[c-nsp] Performance issue on link

Beck, Andre cisco-nsp at ibh.net
Wed Apr 10 15:35:34 EDT 2013


Hi,

On Thu, Apr 04, 2013 at 09:52:30AM +1100, CiscoNSP List wrote:
> If I run 1000 pings (1500 byte, df-bit set) in both directions, I am not seeing any packet loss?

IOS ping will send a new packet only when the previous one was answered, or
after a timeout (defaults to 2s). You're not going to burst an otherwise
empty link into packet loss this way. On Linux, use flood ping to get
close to the point where dropping starts, but it's still a challenge at
40Mbps (without using supersized pings, bringing fragmentation into the
picture which should better stay out).
 
> #tcp window size in the "bad" direction:
> 
> starts at win=6912 and grows to 165504 (This is where I start to see a heap of TCP Dup ACK and TCP segment of a reassembled PDU)), then increases to 353408 (Again, more TCP Dup ACK's), and looks to max out at 669056.
> 
> #tcp window size in the "good" direction:
> 
> starts at win=6912 and looks to max out at 1995392 and has very few TCP Dup ACK and TCP segment of a reassembled PDU

I think what you're seeing is two different Linux kernel versions, one of
them from the ancient times before TCP window scaling patches allowed for
2MB+ window sizes. AFAIK 2.6.18 (as of RHEL5 fame) was around the time
when the patches hit mainline (dunno if before or after, though) - RHEL4
(2.6.9) was before them. There have been a lot of changes in the versions
between 2.6.18 and more contemporary ones, around the late 2.6.20s and
early 2.6.30s a bunch of alternate TCP congestion control mechanisms where
committed for instance. All that can easily explain your issues.

Just remember the first answer you got: BDP. If you really have 65ms
latency (in other words, 130ms RTT) on a 40Mbps link, this is a very
high and atypical BDP for that bandwidth. The native serialization
delay for a 1500 byte frame on a 40Mbps interface is 0.3ms, you're two
orders of magnitude away from that. 65ms at 40Mbps means a BDP of 325kB,
the "capacitance" of the "line" (or rather buffer-bloated construct)
you can put into it before it falls out at the other end.
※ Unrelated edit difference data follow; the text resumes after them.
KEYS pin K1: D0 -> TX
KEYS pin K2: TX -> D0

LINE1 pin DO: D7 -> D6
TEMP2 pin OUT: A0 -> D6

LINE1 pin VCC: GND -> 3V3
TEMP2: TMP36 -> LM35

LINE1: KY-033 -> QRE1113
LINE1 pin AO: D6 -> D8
Large RWINs
are absolutely mandatory to deal with that, and 669056 might well be
too small (to repeat that question, you've factored the negotiated
window scaling into these numbers?).

There are a lot of controls:

# grep '' /proc/sys/net/ipv4/tcp_*
[...]
/proc/sys/net/ipv4/tcp_adv_win_scale:1
/proc/sys/net/ipv4/tcp_allowed_congestion_control:cubic reno
/proc/sys/net/ipv4/tcp_app_win:31
/proc/sys/net/ipv4/tcp_available_congestion_control:cubic reno
/proc/sys/net/ipv4/tcp_base_mss:512
/proc/sys/net/ipv4/tcp_challenge_ack_limit:100
/proc/sys/net/ipv4/tcp_congestion_control:cubic
[...]

My 3.8.6 here shows a whopping 54 tcp_ control files, the above is just
a teaser (but it starts with one of the central settings, advanced window
scaling behavior) and also shows the available, allowed and currently
active congestion control algorithms.

Then again, you may have tuned your Linux servers to cope well with the
line, but sadly that doesn't help much with clients and even servers
you don't have control over. They will not like that line, and in the
case of old Windows versions, there's really not much you can do about
it. Apart from hoping that statistically, the line will fill up anyway...

HTH,
Andre.
-- 
                    Cool .signatures are so 90s...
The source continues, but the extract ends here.